One camp in clean beauty strongly supports the former, and Sephora has taken the lead by outlining for consumers what specific ingredients are "undesirable” by stamping its seal on products whose labels pass the test. Specifically, the “Clean at Sephora” approval goes to products that do not contain: SLS, SLES, parabens, formaldehydes, formaldehyde-releasing agents, phthalates, mineral oil, retinyl palmitate, oxybenzone, coal tar, hydroquinone, triclosan and triclocarban. 

It's not quite clear what parameters were used to draw up the list but the website explains, "We scoured the scene, met with brand founders and experts, and asked you exactly what you’re looking for in clean beauty."

A completely different approach—if you can convince Marketing—is to side with the science and choose the best, safest and most effective ingredient for the job, then be transparent by disclosing it on the product label.

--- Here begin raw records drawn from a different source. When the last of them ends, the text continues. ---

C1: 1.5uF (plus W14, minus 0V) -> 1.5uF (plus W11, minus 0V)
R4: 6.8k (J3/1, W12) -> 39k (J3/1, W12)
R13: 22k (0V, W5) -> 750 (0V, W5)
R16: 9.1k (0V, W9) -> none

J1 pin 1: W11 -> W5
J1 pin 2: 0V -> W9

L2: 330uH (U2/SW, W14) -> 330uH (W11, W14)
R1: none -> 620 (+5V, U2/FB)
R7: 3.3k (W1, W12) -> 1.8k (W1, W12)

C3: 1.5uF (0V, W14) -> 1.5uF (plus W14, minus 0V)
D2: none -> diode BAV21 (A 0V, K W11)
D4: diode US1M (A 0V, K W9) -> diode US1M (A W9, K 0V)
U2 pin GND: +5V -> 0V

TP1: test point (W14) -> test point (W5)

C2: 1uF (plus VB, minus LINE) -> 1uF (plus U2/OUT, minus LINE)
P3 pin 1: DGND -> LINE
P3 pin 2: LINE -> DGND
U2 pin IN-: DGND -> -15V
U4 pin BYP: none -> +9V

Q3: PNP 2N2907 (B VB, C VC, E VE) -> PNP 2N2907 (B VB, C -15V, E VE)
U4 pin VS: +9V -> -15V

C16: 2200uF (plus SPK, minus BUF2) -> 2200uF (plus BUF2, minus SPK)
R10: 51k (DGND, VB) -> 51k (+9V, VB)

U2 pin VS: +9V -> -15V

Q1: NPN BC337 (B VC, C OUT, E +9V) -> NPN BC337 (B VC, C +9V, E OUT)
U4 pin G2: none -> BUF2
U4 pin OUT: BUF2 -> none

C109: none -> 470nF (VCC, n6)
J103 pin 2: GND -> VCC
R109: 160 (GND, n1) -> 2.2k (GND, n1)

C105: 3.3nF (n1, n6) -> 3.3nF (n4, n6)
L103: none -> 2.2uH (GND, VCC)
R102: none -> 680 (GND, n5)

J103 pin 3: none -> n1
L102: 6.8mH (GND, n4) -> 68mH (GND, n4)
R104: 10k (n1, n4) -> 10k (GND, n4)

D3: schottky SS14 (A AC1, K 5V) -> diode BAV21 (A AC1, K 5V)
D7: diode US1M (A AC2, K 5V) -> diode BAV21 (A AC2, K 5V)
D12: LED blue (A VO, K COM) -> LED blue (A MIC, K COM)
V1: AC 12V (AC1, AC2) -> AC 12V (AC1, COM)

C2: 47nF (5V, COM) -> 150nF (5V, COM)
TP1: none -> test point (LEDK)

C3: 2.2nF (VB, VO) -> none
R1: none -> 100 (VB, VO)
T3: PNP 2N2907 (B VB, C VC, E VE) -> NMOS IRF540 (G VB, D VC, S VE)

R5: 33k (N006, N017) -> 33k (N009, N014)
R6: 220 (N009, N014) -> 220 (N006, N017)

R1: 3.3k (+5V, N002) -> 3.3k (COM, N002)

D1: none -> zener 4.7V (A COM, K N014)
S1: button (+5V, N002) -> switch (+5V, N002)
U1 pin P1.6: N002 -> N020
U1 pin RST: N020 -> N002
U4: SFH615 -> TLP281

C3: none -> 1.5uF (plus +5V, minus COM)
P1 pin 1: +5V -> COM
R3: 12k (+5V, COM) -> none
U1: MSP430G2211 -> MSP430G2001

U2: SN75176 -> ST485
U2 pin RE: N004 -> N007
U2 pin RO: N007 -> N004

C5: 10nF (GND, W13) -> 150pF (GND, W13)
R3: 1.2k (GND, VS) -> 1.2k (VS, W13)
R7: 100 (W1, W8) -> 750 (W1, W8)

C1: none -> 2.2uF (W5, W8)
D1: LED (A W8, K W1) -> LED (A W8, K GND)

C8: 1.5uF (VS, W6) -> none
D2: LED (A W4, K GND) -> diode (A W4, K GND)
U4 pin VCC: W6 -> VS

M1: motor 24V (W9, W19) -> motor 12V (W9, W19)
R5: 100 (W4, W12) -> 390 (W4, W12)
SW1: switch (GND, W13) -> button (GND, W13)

5. Safe for the Environment

Clean beauty also encompasses safety for the environment. This means formulating with ingredients that are biodegradable, safe to aquatic and other life forms, and do not persist in the environment. Greener chemistries are designed to this end, and supplier companies supporting this tenet will often perform a cradle-to-grave ingredient analysis, to understand a material’s outcome not just during, but after it has been used and released into the environment.

In relation, ingredients with questionable outcomes in the environment should, preferably, be omitted under clean beauty tenets and substituted with alternatives; for example, cellulose in place of PVP microbeads. In fact, in some instances—regardless of the science—the omission of questionable ingredients is mandatory; take the recent cases of Hawaii and the Florida Keys and their bans on inorganic sunscreens as an example.

Inconclusive science based on questionable study designs suggested these materials were harming coral reefs. Yet, responding to consumer alarm, regulators jumped to action to ban these ingredients; but this raises further issues. Considering these are perhaps the best sunscreens available in the United States to protect consumers from UV, it seems the health of the coral reefs took precedence over consumer safety.

Turning back to the question of clean beauty in context of the environment, again, sustainable sourcing must be ensured so as not to deplete the natural supply. In addition, the clean beauty consumer prefers pesticide-free, organic ingredient cultivation and processing, so as to prevent introducing possible toxins or pollution into the environment.

6. Effective

Beyond all the parameters outlined above, consumers hold certain performance expectations for products. No longer are cosmetics purchased based solely on their natural label claim; they are expected to perform. As such, formulators must ensure clean beauty products delivery on efficacy as well as sensory properties.

As the late Johann Wiechers described it, in his “Formulating for Efficacy” approach to product development, each ingredient in a product should included for a purpose. Furthermore, if an ingredient is intended to have an activity, it must be delivered effectively to the body site and made bioavailable so it can perform.

7. Transparent

Finally, regardless of the tactics you take to formulate clean beauty products, it’s important to clearly communicate the contents of a product on its label. This empowers consumers to purchase based on truth, closing the product cycle with their belief in your product.